What may be the case is the sad reality that Achebe seems to a cast a huge shadow of recognition over Soyinka, whose credentials as the first black African to win the Nobel Prize for Literature, have not been adequate to eclipse Achebe’s own standing, for good reasons, as the darling of many literary critics in Africa.
Where I agree with Soyinka is that it is unhelpful for these critics to continue whining about why Achebe was never awarded the Nobel because, since Soyinka’s own example — with his fellow laureates in Africa Gordimer, Coetzee, and Mahfouz — shows, it is one thing to win the Nobel and visit the world with lectures and all, but quite another sinking into the hearts of your immediate readers.
That is why, even in Nigeria itself, critics like Chimalum Nwankwo and others take umbrage at Soyinka’s remarks on Achebe’s Nobel that never was. So, that Achebe died without the Nobel is irrelevant, his place in world and African literature remains firmly secured.
He earned the respect and admiration of the finest writers and thinkers from all over the world, whose direct quotes should speak for me.
For Kwame Anthony Appiah, Ghanaian philosopher and writer based in the United States, “for so many people around the world, it is Chinua Achebe who opened the magic casements of African fiction.”

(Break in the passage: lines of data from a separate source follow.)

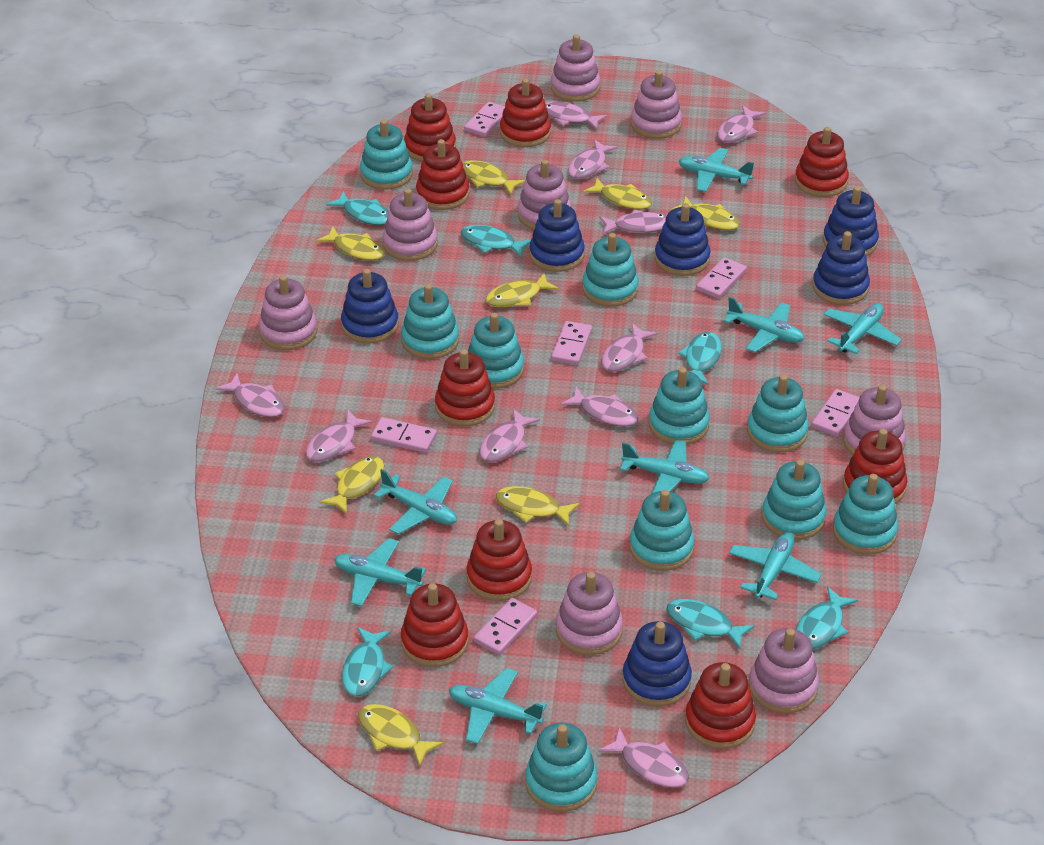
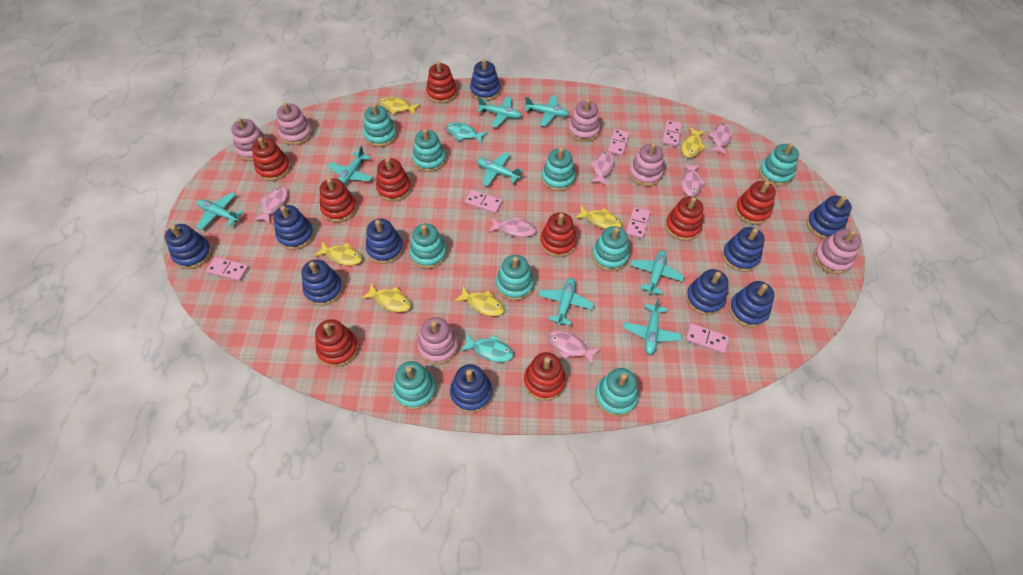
blue stacking toy: 6 -> 10
pink fish: 10 -> 6
pink stacking toy: 8 -> 6
turquoise fish: 6 -> 2
turquoise stacking toy: 10 -> 9
yellow fish: 8 -> 6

Toni Morrison, herself the 1993 Nobel Prize for Literature laureate, affirmed that “African literature is incomplete and unthinkable without the works of Chinua Achebe. For passion, intellect and crystalline prose, he is unsurpassed.”
And Michael Ondaatje, the Sri-Lankan Canadian novelist and poet, thinks of Achebe as “one of the few writers of our time who has touched us with a code of values that will never be ironic.”
To understand distorted histories in the world, Chimamanda Adichie says she turned to Achebe’s novels: “In the stark, sheer poetry of Things Fall Apart, in the humour and complexity of Arrow of God, I found a gentle reprimand: Don’t you dare believe other people’s stories of you.”
Thus, we all remember Albert Chinualumogu Achebe.